67.  The Government response explains why the Government does not accept the "last resort" amendments recommended in our Report and agreed to by the Lords. The Government recognises the strength of feeling regarding the wish to ensure that CMPs in civil cases are a last resort. It also says that it agrees with the spirit of our amendments, because its intention in legislating is that CMPs would only be used in the small number of cases where they are necessary in the interests of the fair and effective administration of justice in the proceedings.

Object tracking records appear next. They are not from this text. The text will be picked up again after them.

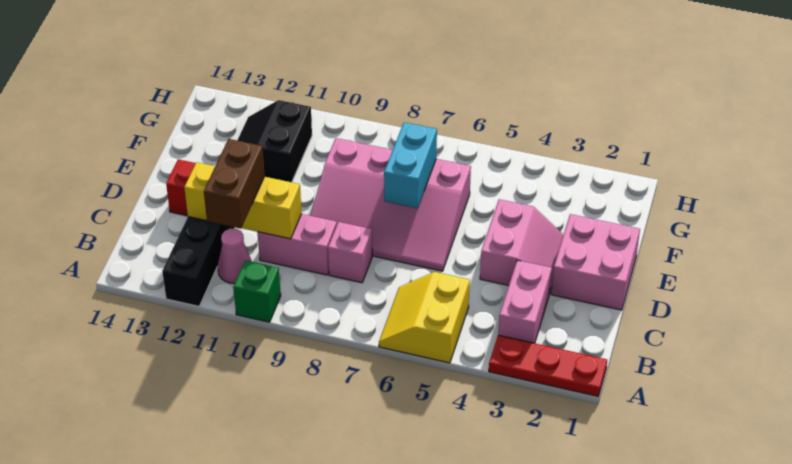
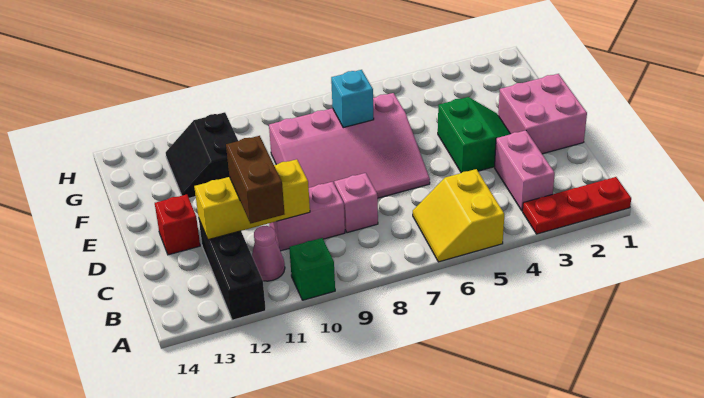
pink slope D3:E4 level 1 top 4 -> green slope D3:E4 level 1 top 4
cyan brick E7:F7 level 2 -> cyan brick F7 level 2

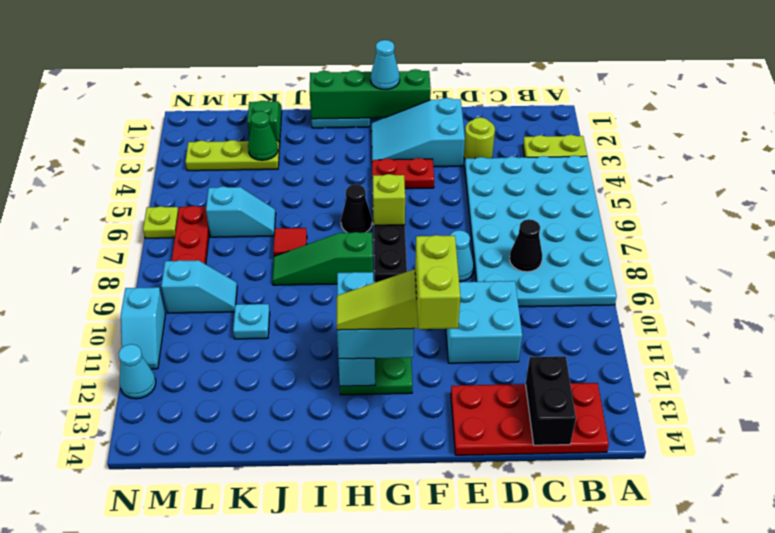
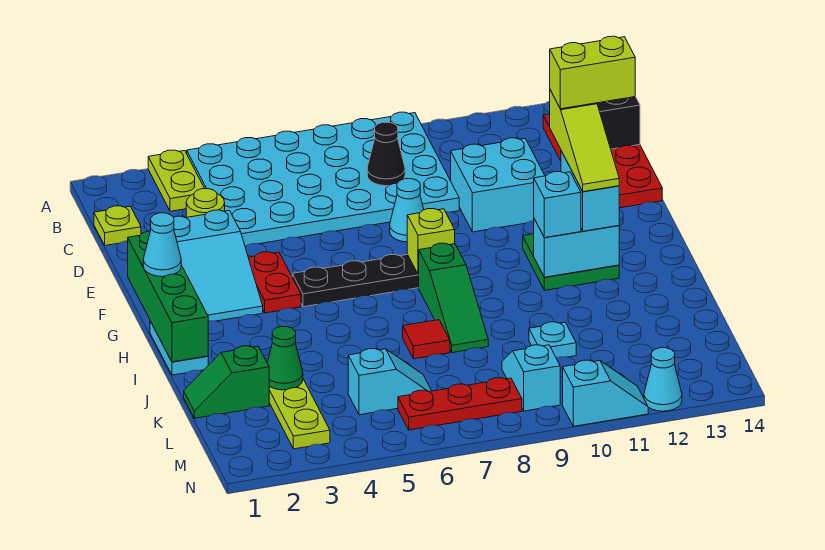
lime brick G6 level 2 -> lime brick G8 level 2
black cone H6 level 1 -> none
cyan slope K6:L6 level 1 top L -> cyan slope L5:L6 level 1 top 5
lime plate N6 level 1 -> lime plate C1 level 1

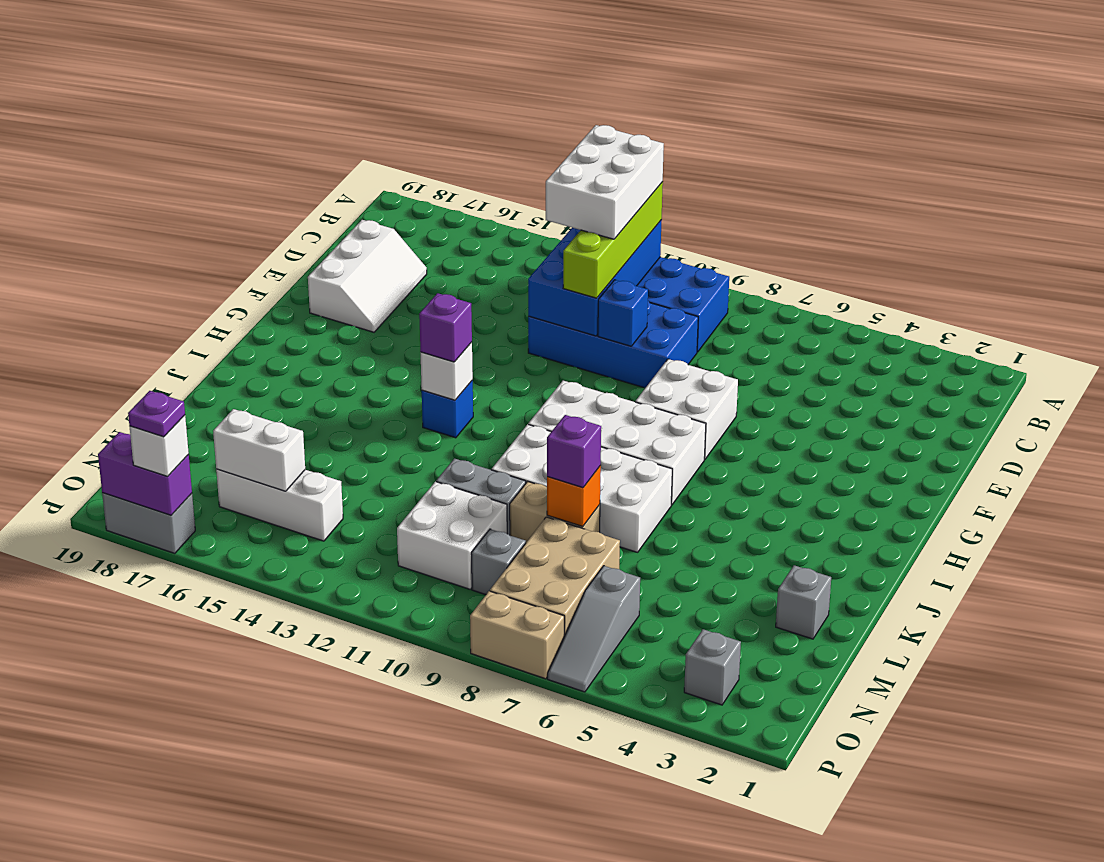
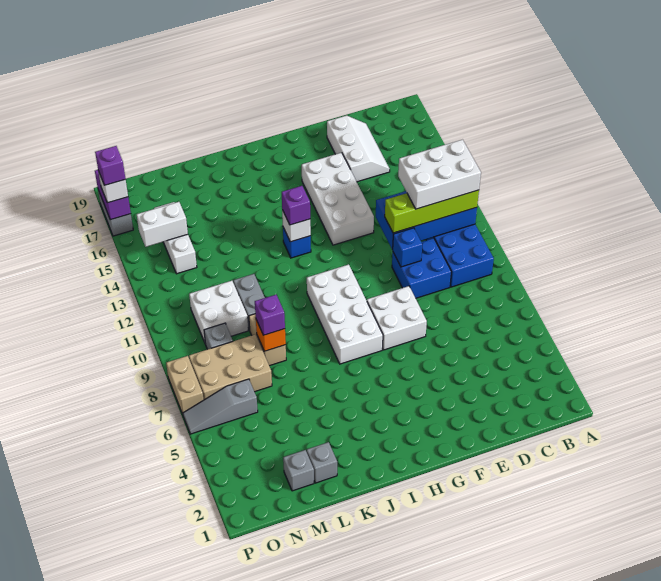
blue brick D9:E12 level 1 -> blue brick D9:E10 level 1
white slope D17:F18 level 1 top 18 -> white slope D16:E18 level 1 top E
white brick J7:K10 level 1 -> white brick F13:G16 level 1
white brick N15:N16 level 2 -> white brick N15:O15 level 2
grey brick O3 level 1 -> grey brick M2 level 1
purple plate P17 level 4 -> purple brick P17 level 4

68.  However, the Government are concerned that the "last resort" amendments would have the effect of requiring the court to exhaustively consider every other option for trying the case before granting a CMP declaration, "in particular requiring a full PII exercise to be conducted first in every case." In the Government's view, "the judge should have the freedom to make the appropriate decision whether a CMP should go ahead, without fear of having his decision appealed for having failed to adhere to restrictive process requirements set out in statute." It prefers a condition that CMPs should only be used where they are in the interests of the fair and effective administration of justice, and considers that such a provision would go a long way towards ensuring that CMPs are only available in those cases where they are necessary.

69.  In his oral evidence to us the Minister put the matter differently.[45] He said that the Government did not disagree with the House of Lords at all in its insertion of a "last resort" condition into the Bill. He said that the Lords wording had been removed because they might have had the unintended consequence that it would be "argued" (possibly successfully) that the court would first have to go through the full PII process before deciding whether to order a CMP, and that this could lead to unnecessary delay and expense if the argument were accepted:

The problem with putting into the legislation things like "in the last resort" and "having exhausted every other possible way of hearing it" is that we will get people arguing that that means in every case you have to go through the full process of PII before you move on to CMP, and that you consider confidentiality rings and all kinds of other things. Particularly PII, but all of these things are either not suitable or would take months of hearings if you were not careful.

70.  This is a more tentative version of the argument contained in the Government's response to our Report identifying a concern only that there was scope for litigants to argue for exhaustive consideration, rather than that such consideration would be required in every case.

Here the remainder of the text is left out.